9 thoughts on “Losing The Plot

  1. Losing the plot or losing ‘the keys’? I’ve long since lost the link but someone in these groups of blogs (possibly Mr. Frog) once added a link to the notion that the MSM are – in western media terms – the ‘gatekeepers of knowledge’. It is they who decide whether a story is in the public interest (and that of their own) and stories not deemed subject to that are disregarded – even suppressed.

    The internet is slowly but inexorably prizing the keys to those gates from them. Rather like Netflix or Amazon Prime, where people believe they’re getting a superior product to the traditional means, they’re willing to pay for it. I think O’Brien may even subconsciously be feeling the chill of the changing winds here.

    However, here’s one I still keep on the same subject.



    • I do miss Autonomous Mind. But never mind since those days we have gained (!) Lost Leonardo, Pete North and Samuel Hooper. We really are well served.


  2. To Scoff / Scoffing (free dictionary):-

    1. To show or express derision or scorn; To say in a derisive manner
    2. To eat (food) quickly and greedily.; To eat greedily.

    The pundits on their pedestals are peddling their scoffing of “Post-Truth” politics.


  3. Just some feedback on this bit:- “In spite of being written out of the story (in Britain, in particular), bloggers, YouTubers and other grass roots campaigners undoubtedly played a major role (maybe even a definitive role) in swinging the referendum result towards Brexit.”

    I, for one, was swung from being a ‘reluctant remainer’ (due to absence of answer to: ‘what are the consequences of leaving EU and/or to what destination are we departing?) to being a ‘flexciteer’. The legacy media were wholly irrelevant in this (except as a push factor – due to their constant airing of the noisemakers’ uninformative blethers).

    The EU (Brexit) referendum has actually provided an extraordinary eye-opener, which has left a personal legacy of my having found the alternate web news sources (this erudite & thoughtful blog community linked to Dr. North’s excellent site) more reliable and informed for the most significant of political decisions/processes for in excess of 40 years. The legacy media have been exposed as inordinately counter-informative infotainment, their self regard as propagators of informed opinion as mere delusion.

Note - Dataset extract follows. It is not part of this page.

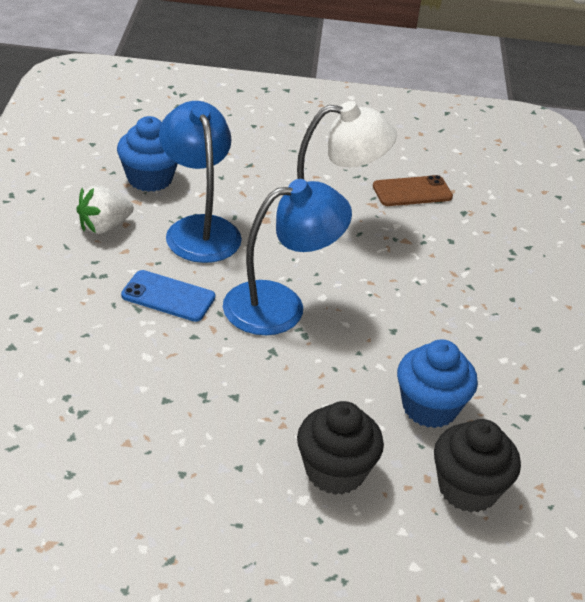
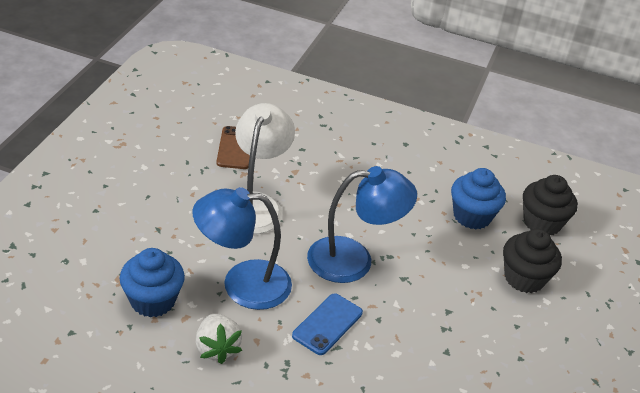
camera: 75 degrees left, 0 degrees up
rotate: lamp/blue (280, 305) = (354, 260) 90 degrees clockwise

    A big heartfelt thank you to this linked community of writers.
    Jim, in Scotland.

    Liked by 1 person

  4. O’Brien, eh? Crazy name, crazy guy.

    Isn’t he the one who answers Winston Smith ‘They (ie ‘The Party’) got me long ago?’

    Orwell forgets to tell us his first name is ‘James’. Do Guardian readers really have such an incredibly limited view of political change, they understand it only through conspiracy (‘manipulative, dishonest media/ politicians’)?

    Ah no, ole’ James is better than that. Step forward the lies of the ordinary people – ‘man made’ rather than ‘government made’.

    Truly, in O’Brien’s perfect state, ‘the government has lost faith in the people, and decided to elect a new one’ (Brecht).

    The Party got you long ago, Jimmy.